Want to understand how the new health law might affect you? Be prepared to spend some time online.

State insurance regulators — swamped by consumers confused about the new health law — are looking forward to one of the earliest concrete pieces of the health overhaul: a consumer-friendly tool on the Web.

By July 1, the Department of Health and Human Services will set up a website that has a section for each state. Consumers and small businesses can consult it when shopping for insurance plans.

The federal website will have every health plan listed that is authorized by each state, a list of the plans' network of providers, the services they offer, who is eligible and how to sign up. The portal will include private plans, Medicare, Medicaid, the State Children's Health Insurance Program and the new high-risk pools. It's considered the first step in what will eventually be the state-based insurance exchanges.

The July 1 deadline for the preliminary Web portal was set in the health care law. With that date fast approaching, HHS recently published rules on how to meet it.

Now the states are scrambling to get ready. "It’s going to be a lot of data entry," said Stephanie Marquis, spokesperson for the Washington State Office of the Insurance Commissioner.

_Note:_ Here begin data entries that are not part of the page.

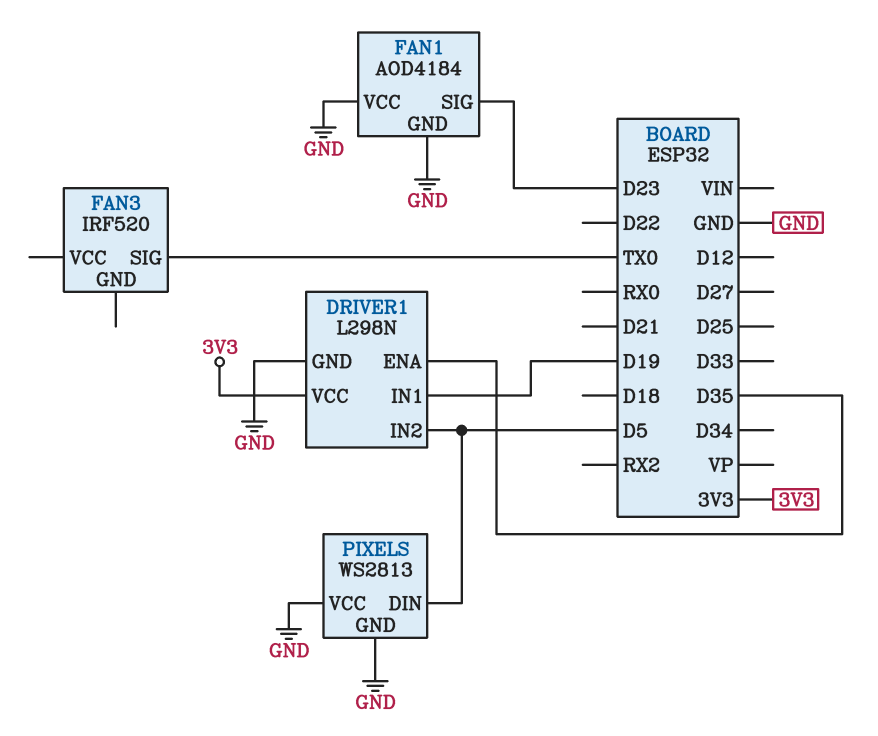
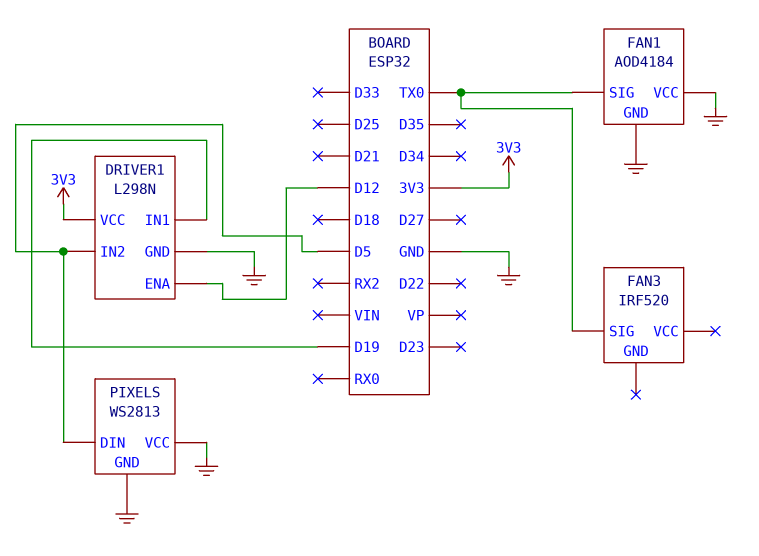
DRIVER1 pin ENA: D35 -> D12
FAN1 pin SIG: D23 -> TX0

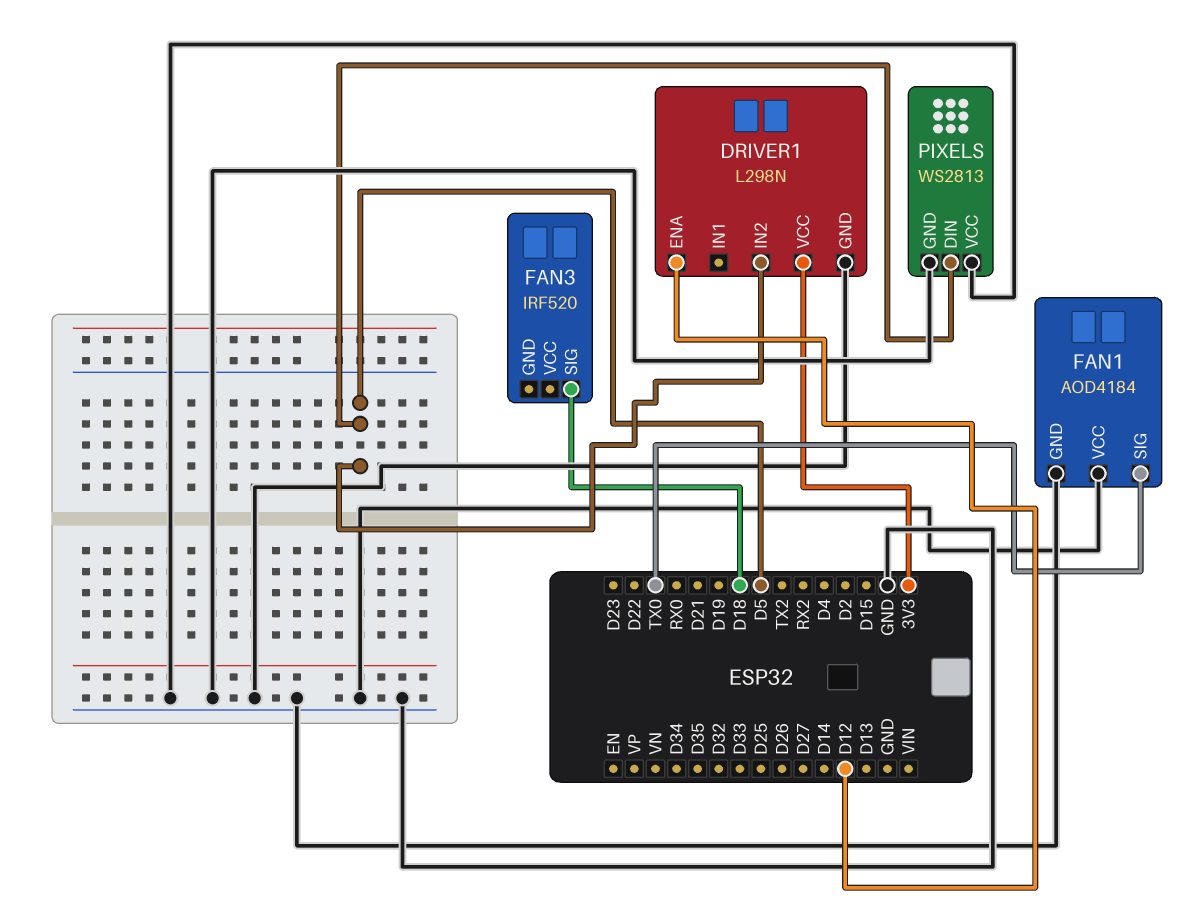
DRIVER1 pin IN1: D19 -> none
FAN3 pin SIG: TX0 -> D18

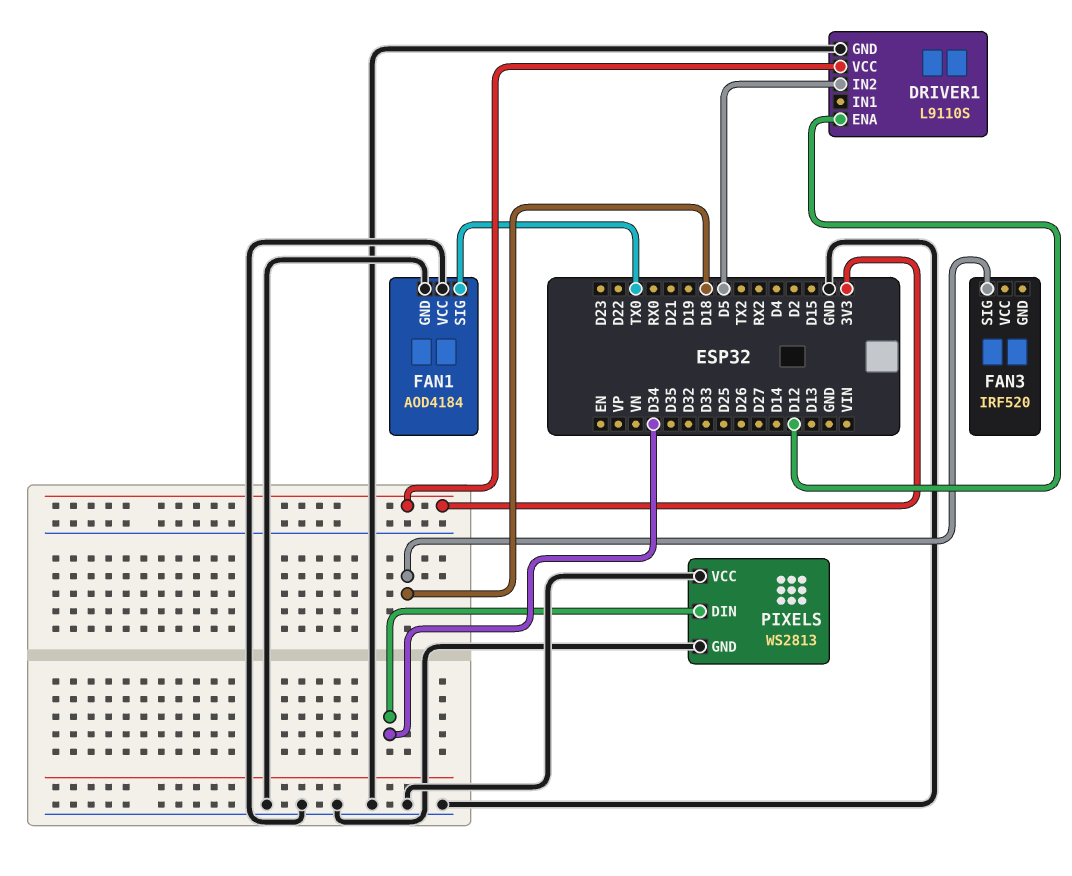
DRIVER1: L298N -> L9110S
PIXELS pin DIN: D5 -> D34

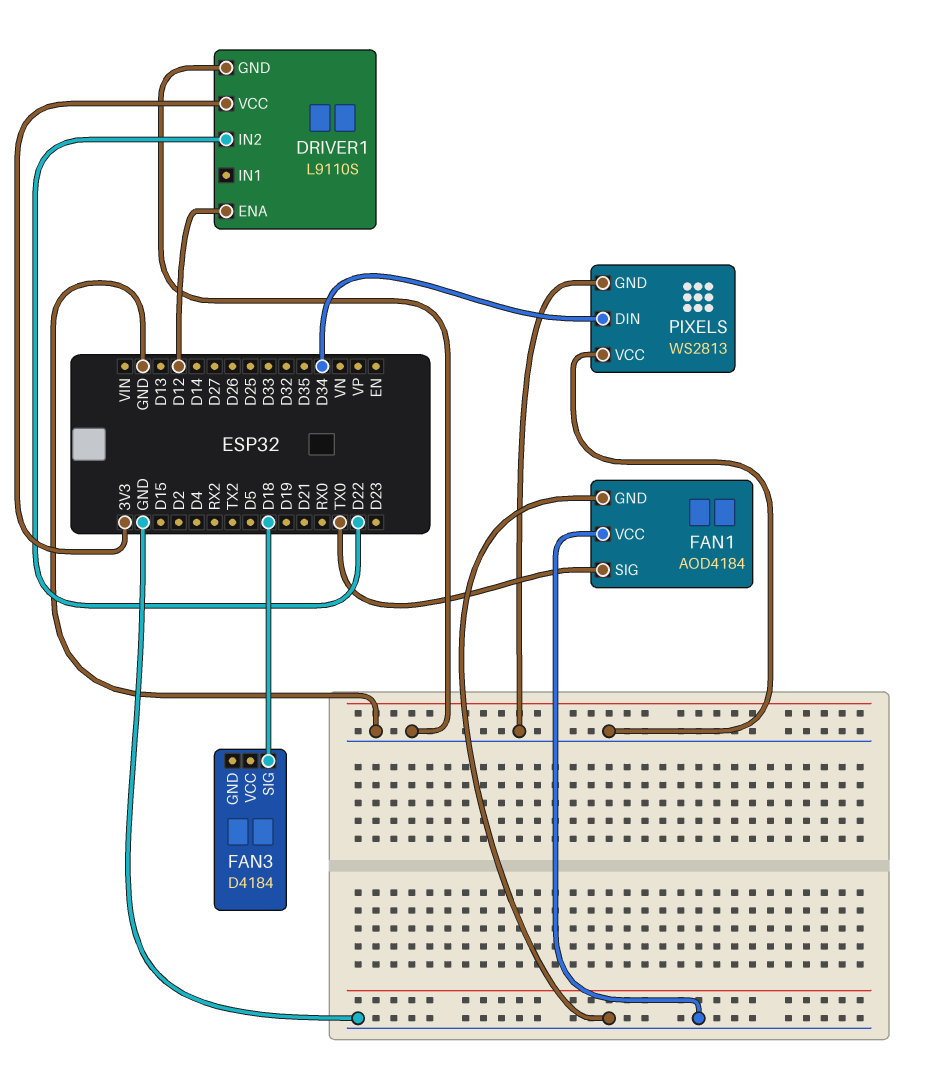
DRIVER1 pin IN2: D5 -> D22
FAN3: IRF520 -> D4184

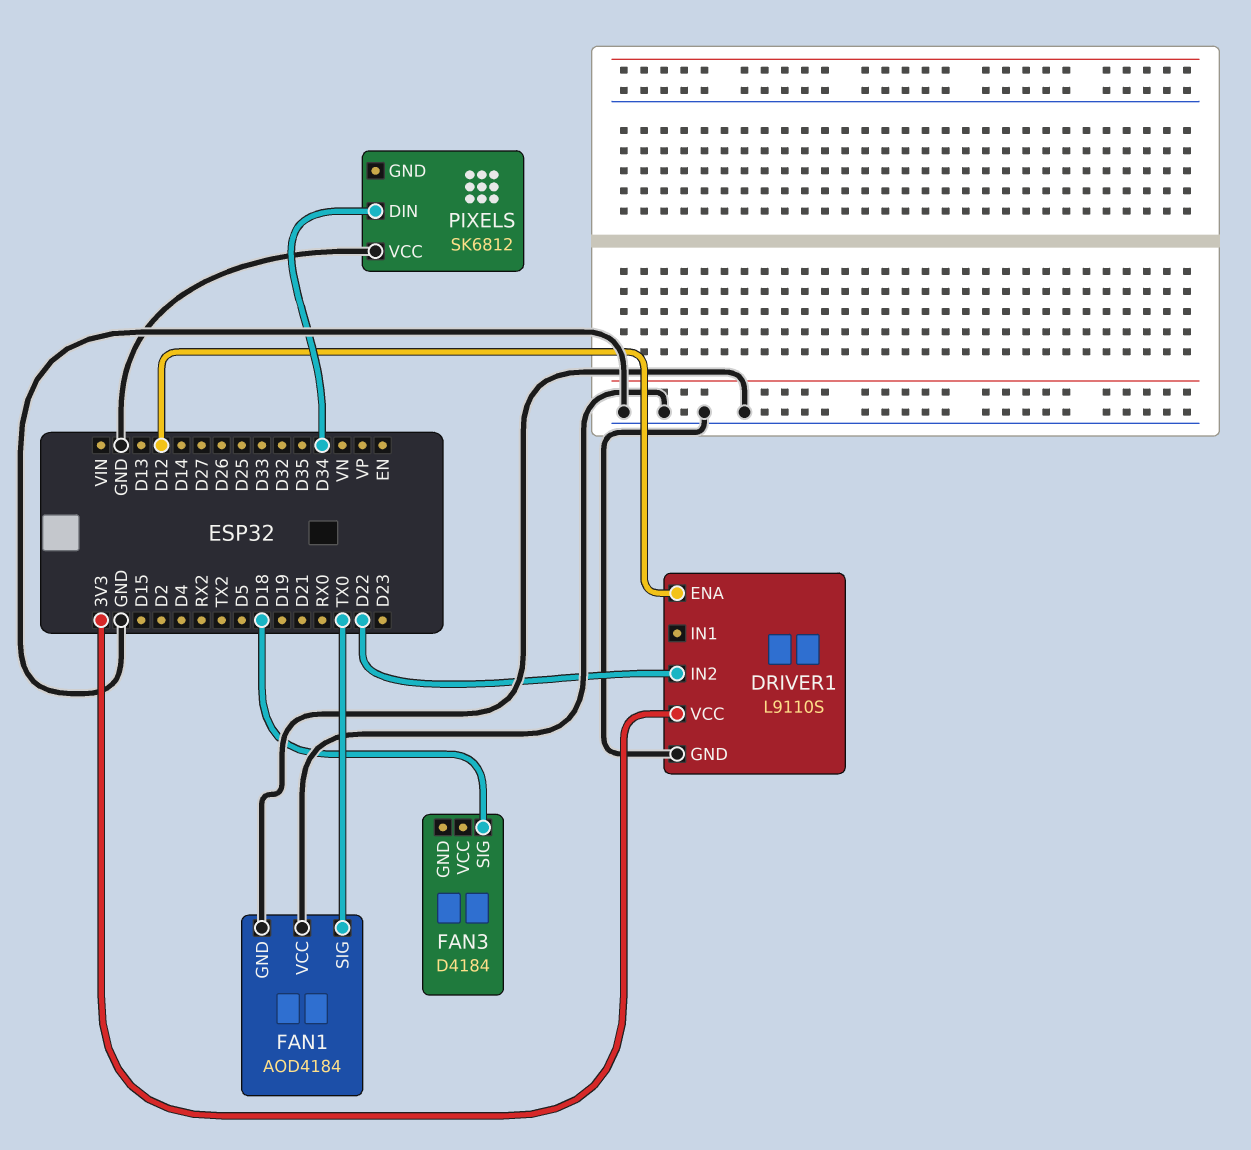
PIXELS: WS2813 -> SK6812
PIXELS pin GND: GND -> none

The law spells out a pretty tall order for this portal, but HHS plans to roll it out in phases, so at first it will just outline the basic plan information. But, come fall, more information should be available. "The goal is that by October, you can actually compare multiple plans," said Marquis. "There will be specific links and explanations of what the benefits are and what your rights are."

The portal is one of the parts in the health bill that’s supposed to help protect consumers, by making information clearer and more accessible — something most health plans usually aren't.

But in the meantime, insurance departments like Washington's are fielding "a lot of questions from consumers" and answering them one at a time, Marquis said.